Offshore Decommissioning Services (ODS) said the move comes as it seeks to focus on imminent requirements in the North Sea, accelerating efficiencies, and then extend its focus globally.

The firm was established in 2017, after more than a year of research and development (R&D) and conceptual design, by a team of oil and gas professionals with decades of engineering, construction and commissioning experience in the industry.

It is developing specialist technology to support work regarding future North Sea oil and gas decommissioning projects, with work in hand to build a UK flagged multi-purpose heavy lift vessel to be named Moonraker 1. It will be delivered in 2021 to meet the anticipated escalation in North Sea decommissioning demand.

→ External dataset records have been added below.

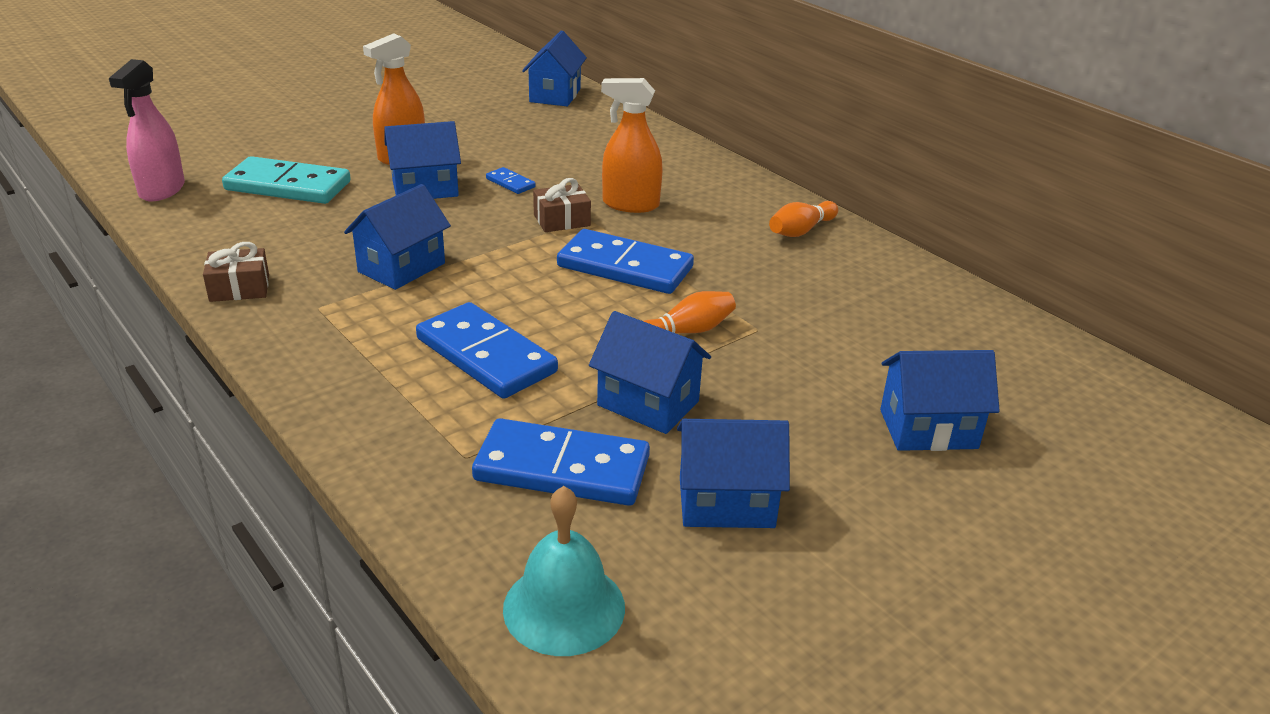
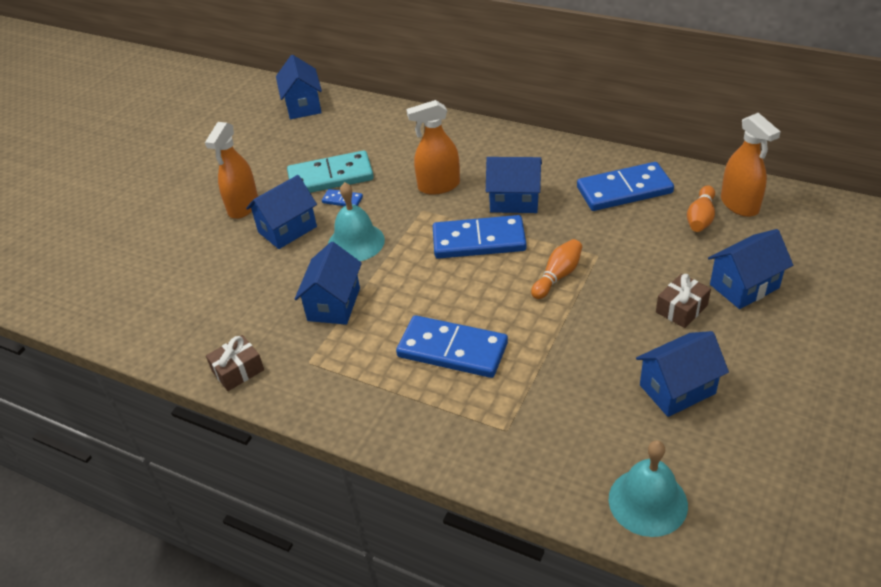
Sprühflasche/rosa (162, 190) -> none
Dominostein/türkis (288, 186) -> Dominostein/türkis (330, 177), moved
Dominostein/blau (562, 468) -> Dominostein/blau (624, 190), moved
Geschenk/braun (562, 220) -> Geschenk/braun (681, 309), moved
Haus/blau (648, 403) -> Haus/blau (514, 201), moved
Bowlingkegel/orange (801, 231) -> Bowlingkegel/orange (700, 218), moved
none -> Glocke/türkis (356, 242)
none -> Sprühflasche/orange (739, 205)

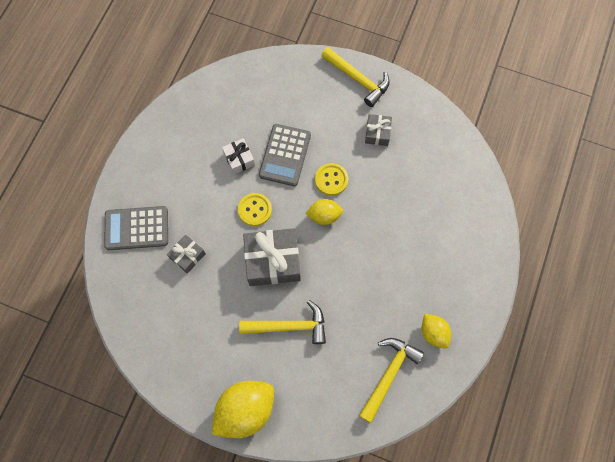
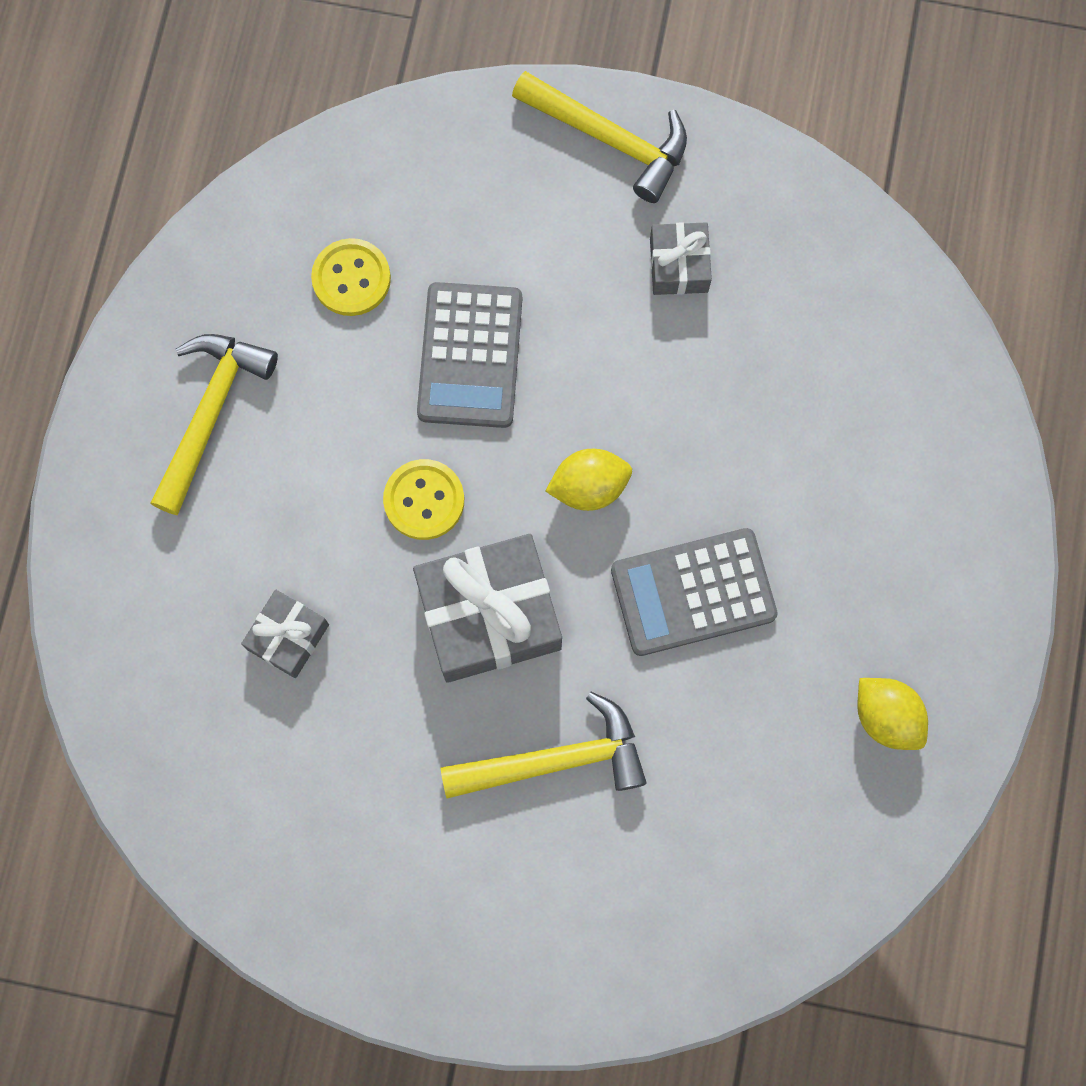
Taschenrechner/grau (136, 228) -> Taschenrechner/grau (693, 592), moved
Zitrone/gelb (245, 410) -> none
Geschenk/weiß (239, 159) -> none
Knopf/gelb (331, 180) -> Knopf/gelb (351, 278), moved
Hammer/gelb (388, 374) -> Hammer/gelb (210, 413), moved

ODS highlighted “significant” investment in the vessel, which once in operation will be manned by a crew of 70 and can also provide pipeline and bundle removal along with offshore installation projects. Moonraker 1 will also be supported by a newly established engineering and logistics hub to be situated in Dundee.

ODS has been working with Dundeecom, a public-private partnership between Dundee City Council, DC Thomson and Forth Ports set up to establish Dundee as a multi-disciplinary, globally recognised centre of excellence in oil and gas decommissioning.

And ODS said it chose Dundee for its hub for its strong ability to accommodate a major share of North Sea decommissioning work.

It sees this as being due to the proximity to many UK North Sea oil and gas assets, rail and road links, port facilities, on-site supply chain, the city’s skilled workforce and local universities and colleges, which ODS believe will be vital in upskilling their workforce.

ODS chief executive Lee Johnson said: “It is ODS’ ambition to reduce the cost and time to decommission topsides, substructures and subsea infrastructure and we believe ODS, working with others in Dundee, can bring a holistic and commercially attractive decommissioning solution to the industry.

“We can deliver the Oil and Gas Authority strategy on cost reduction, regulatory compliance and contractual and commercial optimization from Dundee. We wanted Dundee to be our logistics base due to the strong potential R&D network, including academia and industry bodies as we [seek] synergies with businesses already located in the city. Access to local available, capable and cost effective labour force is also a major benefit for our business. We look forward to moving into Dundee next year.”

Callum Falconer, chief executive of Dundeecom, said ODS will be a key part of the city’s decommissioning offering. “With other complementary businesses already located in Dundee including Augean, Wellsafe Services and Oilmac, and with the Port of Dundee already providing an unrivalled location, space and infrastructure, we are without doubt establishing Dundee as the UK decommissioning hub.”